Face à l'aggravation des risques sécuritaires, les compagnies aériennes internationales ont commencé à réduire ou à annuler leurs vols passagers vers la Fédération de Russie. Cette initiative a été lancée par la compagnie turque Pegasus Airlines, suivie de décisions similaires prises par Turkish Airlines et la compagnie égyptienne Nesma Airlines. Cette réduction du nombre de vols est due à l'intensification de l'activité militaire dans l'espace aérien et à l'utilisation accrue de drones.
Ces événements ont été précédés par la déclaration du président ukrainien Volodymyr Zelensky, selon laquelle l'espace aérien au-dessus de la Russie devenait extrêmement dangereux pour l'aviation civile. Kiev avait adressé une lettre officielle à l'Organisation de l'aviation civile internationale (OACI), tirant la sonnette d'alarme quant aux menaces pesant sur le trafic aérien des avions de ligne dans l'espace aérien d'un pays voisin.

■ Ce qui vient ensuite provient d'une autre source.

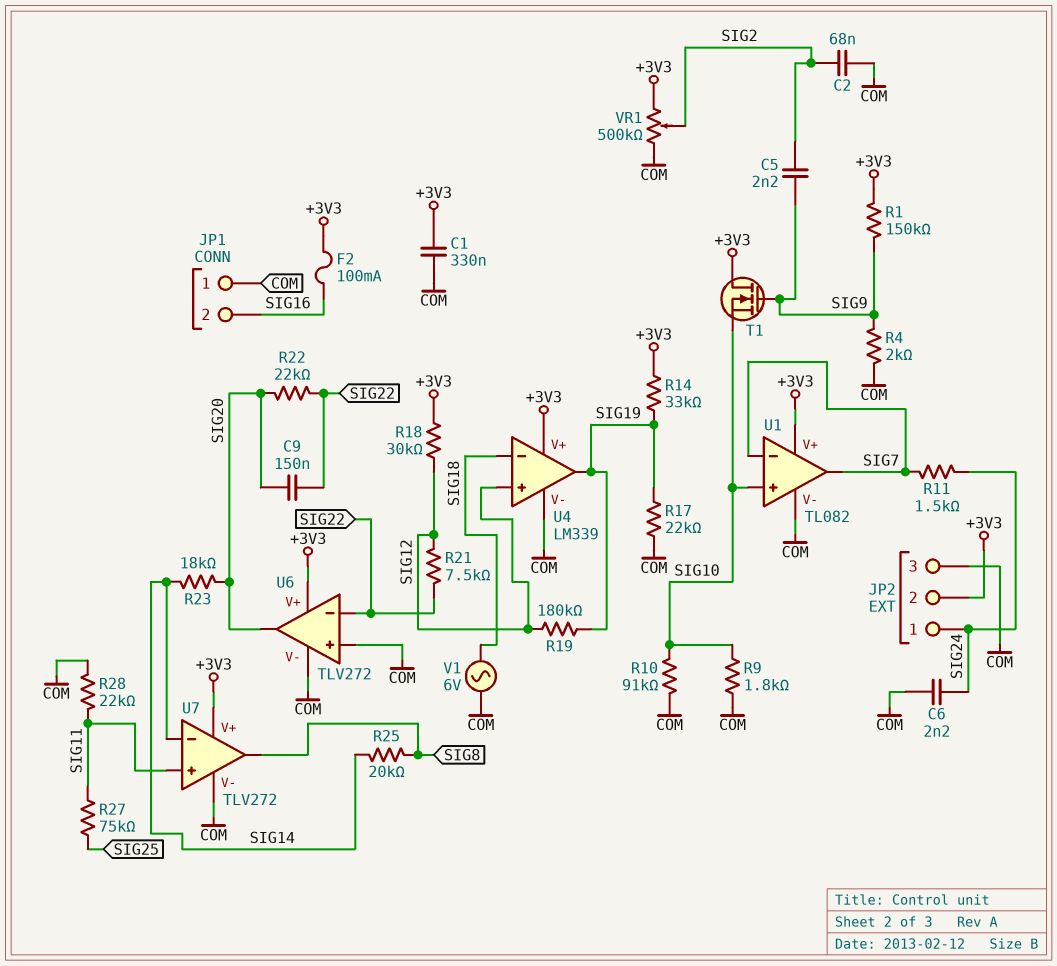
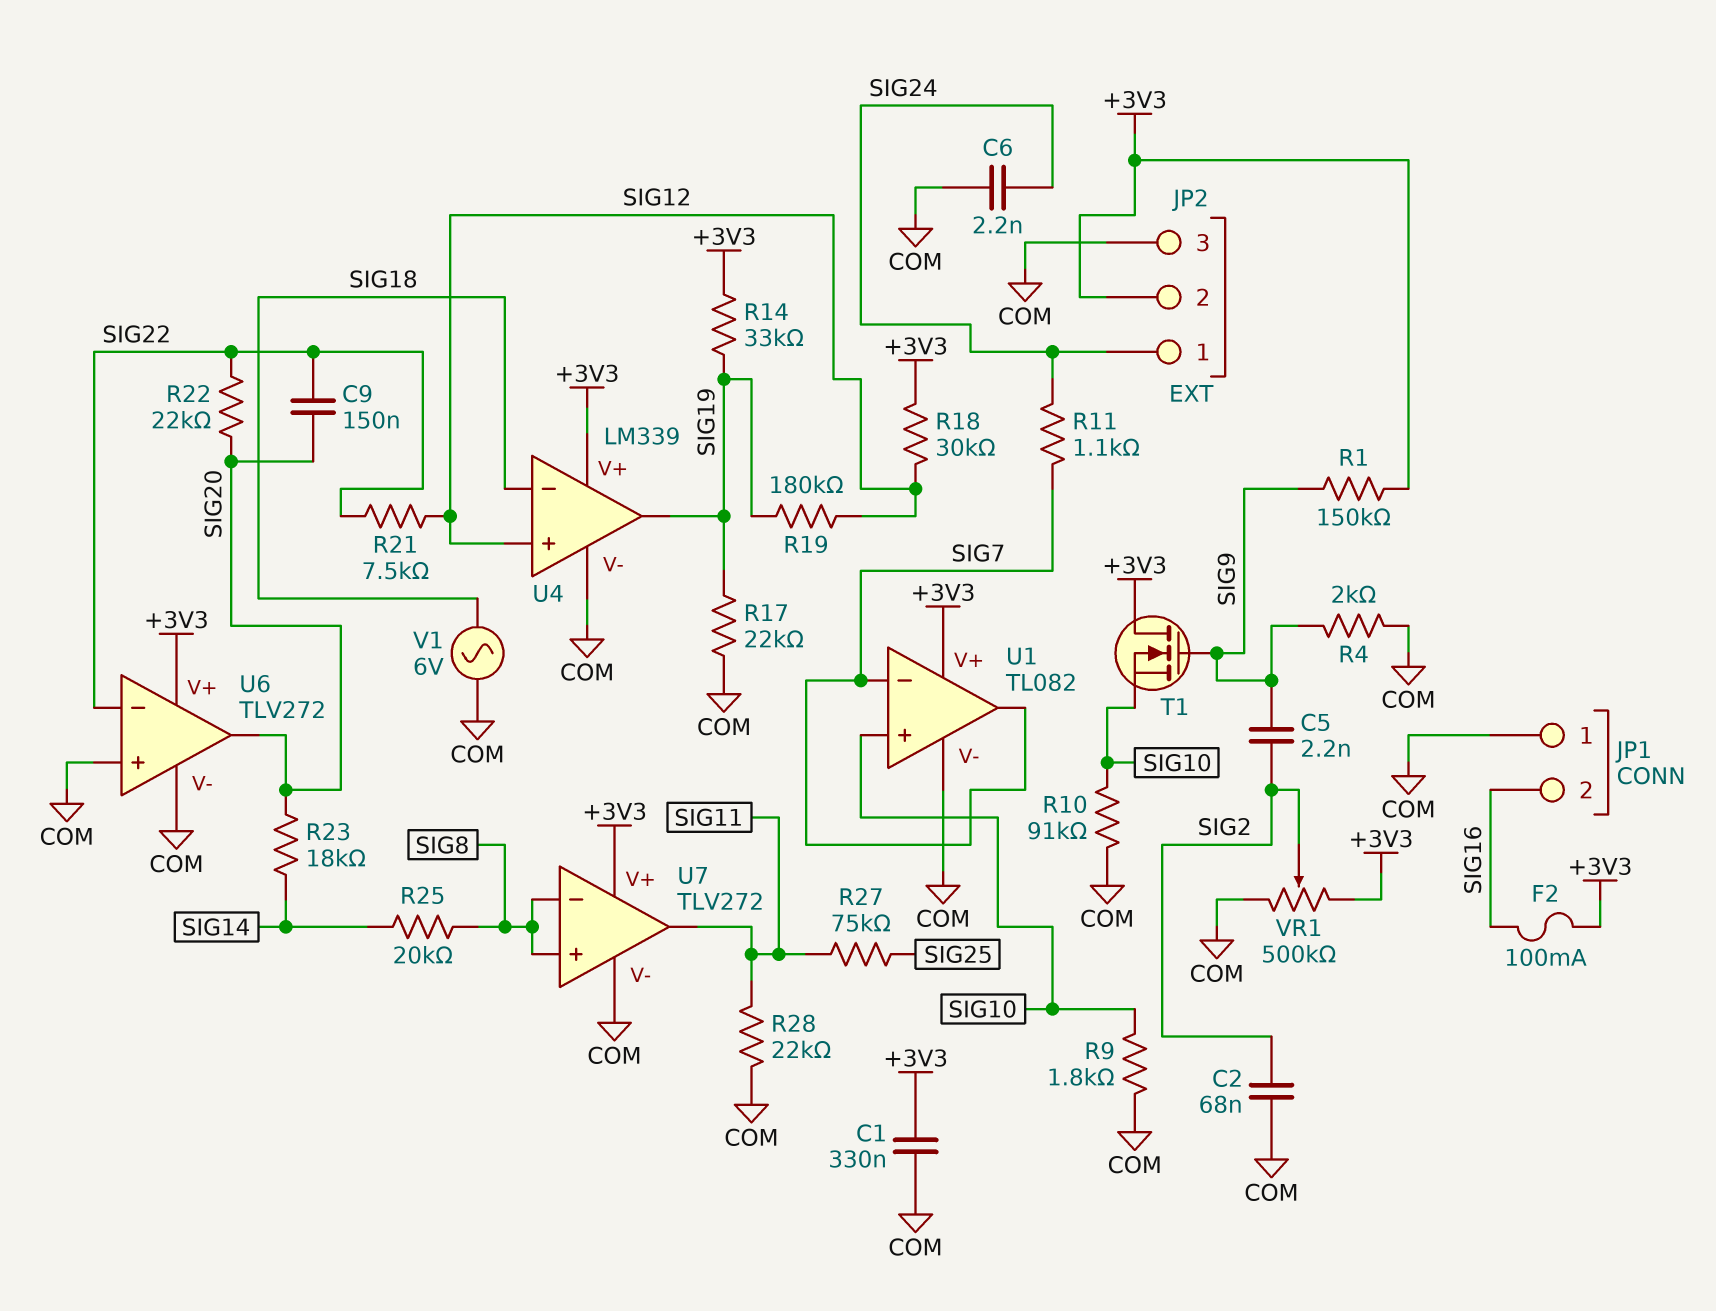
R11: 1.5k (SIG7, SIG24) -> 1.1k (SIG7, SIG24)
U7 pin in+: SIG11 -> SIG8
U7 pin in-: SIG14 -> SIG8
U7 pin out: SIG8 -> SIG11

En réponse aux agissements de la partie ukrainienne, l'Agence fédérale russe du transport aérien (« Rosaviatsia ») a publié un NOTAM. L'agence a souligné que tout document émis par l'Ukraine concernant l'espace aérien russe n'a aucune valeur juridique. Malgré cette déclaration, plusieurs partenaires internationaux préfèrent modifier leurs programmes de vol afin d'éviter d'éventuels dangers.
Rappelons que depuis le 24 février 2022, l'espace aérien ukrainien est totalement fermé et les avions civils le contournent. Des inquiétudes similaires émergent désormais quant au maintien des vols internationaux réguliers dans l'espace aérien russe.